How will the Better Care Plan change your care?
Frequently asked questions:
- How will we support care closer to home?
- How will we ensure the right support when people need it?
- How will we deliver Shared assessments and support plans?
How will we support care closer to home?
- We will review processes for hospital discharge so that people do not make a decision about their long-term care arrangements in an acute hospital. This will reduce delays in hospital.
- We will implement our model of local multi-disciplinary team working, moving staff and services into local clusters.
- We will realign investment in community health services to ensure we address inequity of provision across the county.
- We will review the provision of bed-based care in the county, including the commissioning of care home beds. We will re- commission care home beds using an outcomes-based approach to ensure that all care takes a enabling approach and achieves the right outcomes to maximise independence. The council and the CCG will ensure care home beds are commissioned in a consistent way.
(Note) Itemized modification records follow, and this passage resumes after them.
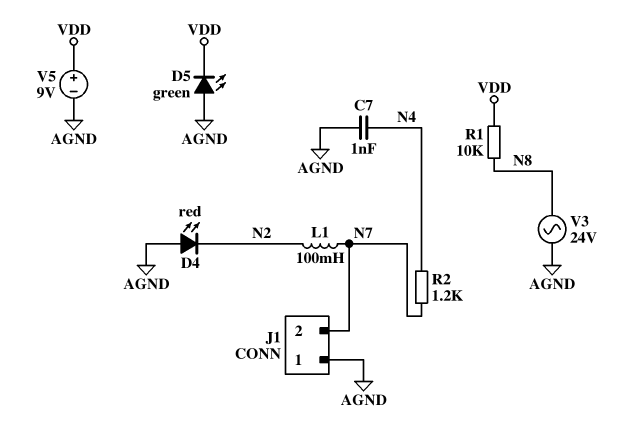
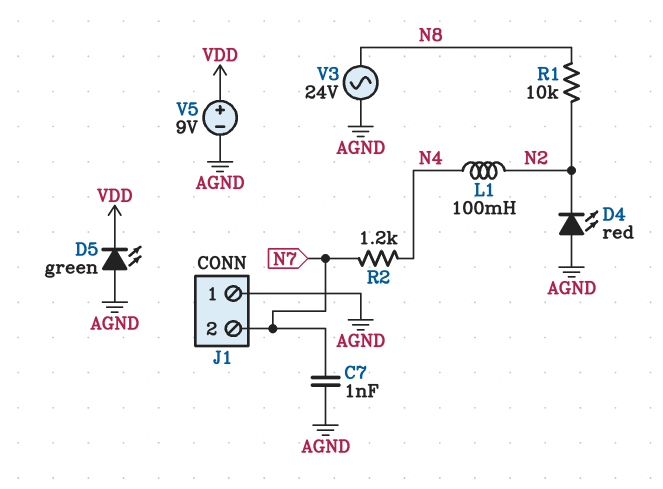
C7: 1nF (AGND, N4) -> 1nF (AGND, N7)
L1: 100mH (N2, N7) -> 100mH (N2, N4)
R1: 10k (N8, VDD) -> 10k (N2, N8)

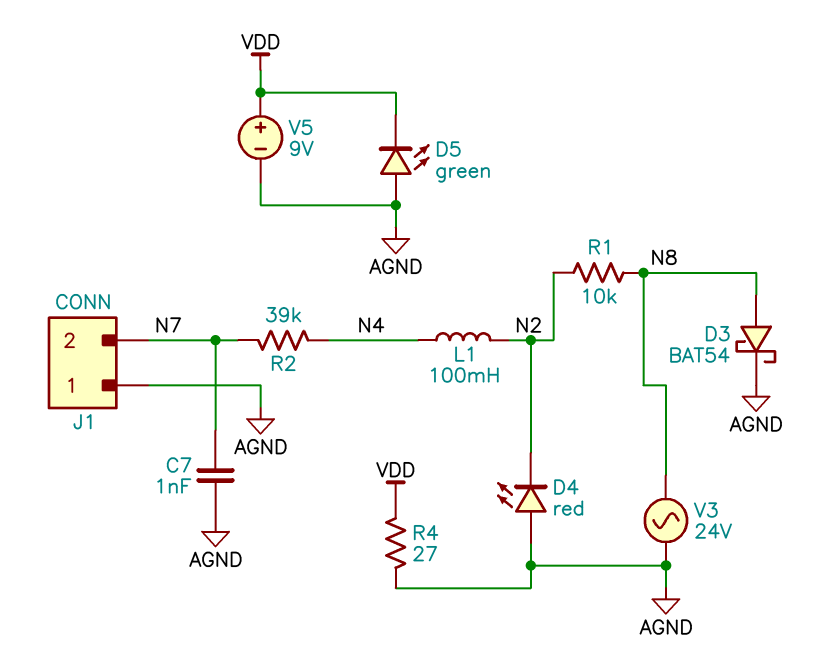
D3: none -> schottky BAT54 (A N8, K AGND)
R2: 1.2k (N4, N7) -> 39k (N4, N7)
R4: none -> 27 (AGND, VDD)

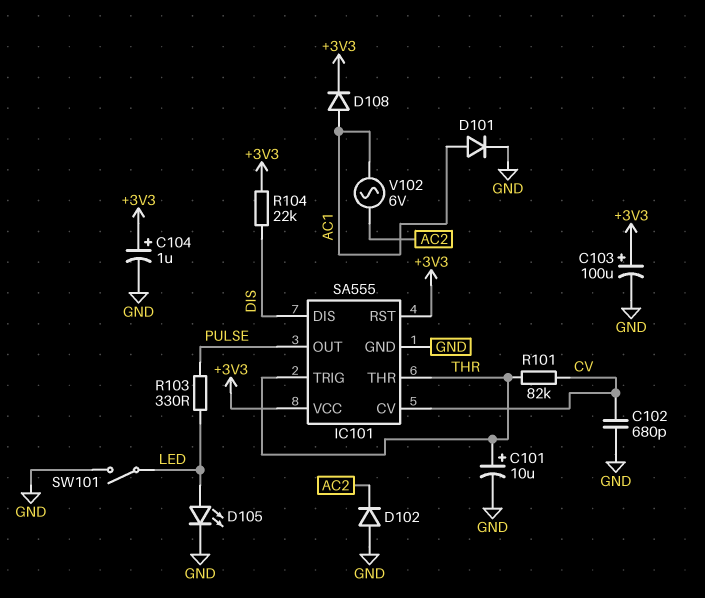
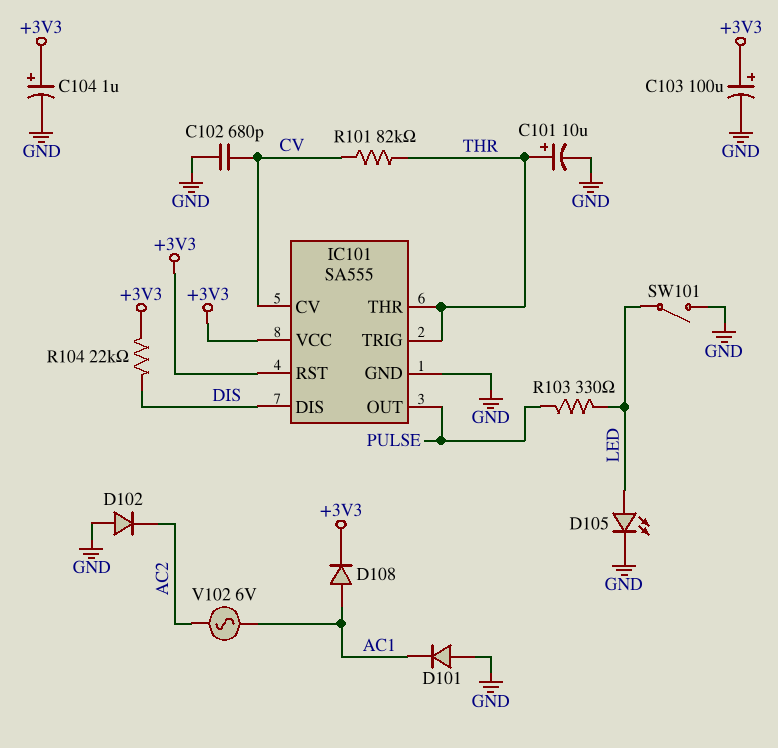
D101: diode (A AC1, K GND) -> diode (A GND, K AC1)

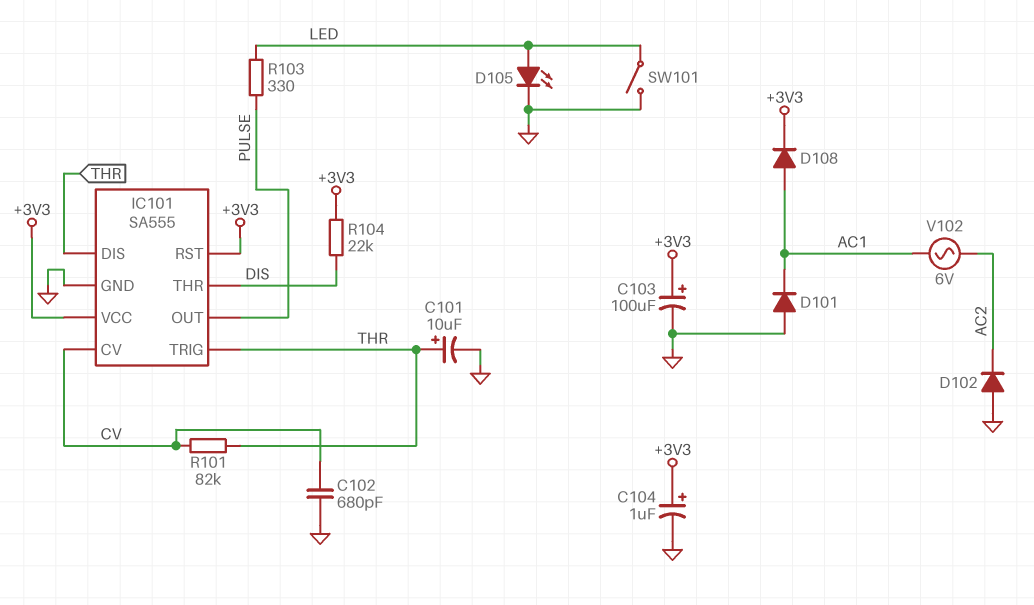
IC101 pin DIS: DIS -> THR
IC101 pin THR: THR -> DIS

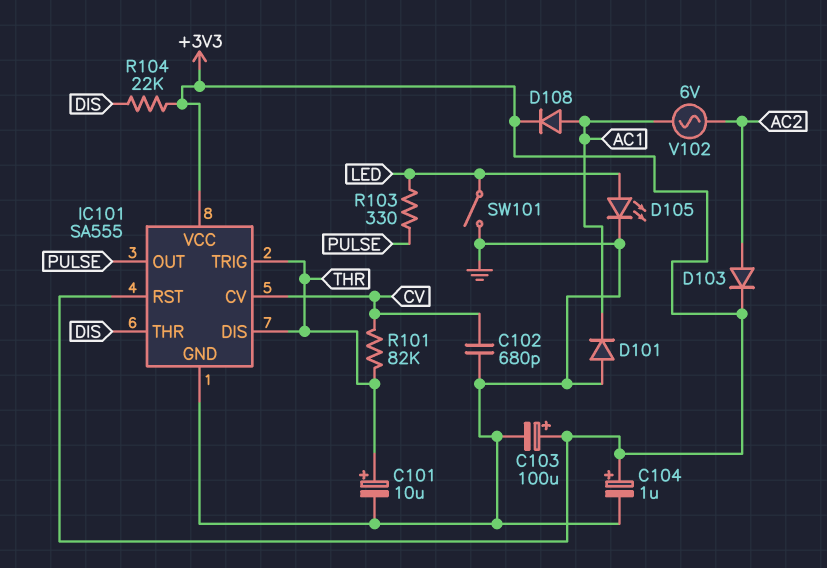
D102: diode (A GND, K AC2) -> none
D103: none -> diode (A AC2, K +3V3)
- We will make the best use of telecare and telehealth services to increase the range of equipment used and the number of people benefited.
- We will increase investment in capacity and skills for intermediate care and reablement in the community. This will be through a review of our existing STARR step up and step-down bedded scheme with a view to moving more of the investment from beds to support in people’s own homes.
- We will review the implementation of Help to Live at Home processes to improve outcomes for intermediate care.
- We will ensure the availability of additional capacity within intermediate care services for escalation beds in the community, when the whole system is under pressure, for example, over the winter period.
- We will work explicitly with NHS England to develop capacity in General Practice in Wiltshire.
- We will implement new contracts for care home beds.
- We will continue to increase investment in community-based therapy and support for rehabilitation and re-ablement and further shift to more re-ablement at home rather than in hospital or care home beds.
How will we ensure the right support when people need it?
- We will continue to invest in 24/7 rapid response services
- We will continue to invest in acute liaison services to support hospital discharge at weekends
- We will develop and pilot a single support plan record which is held by the patient/service user.
- We will scope requirements for information systems to allow people to share information at a local level about patients and service users. This will avoid the need for people to repeat their story to different agencies.
- We will implement a single assessment and support plan.
- We will implement information sharing systems.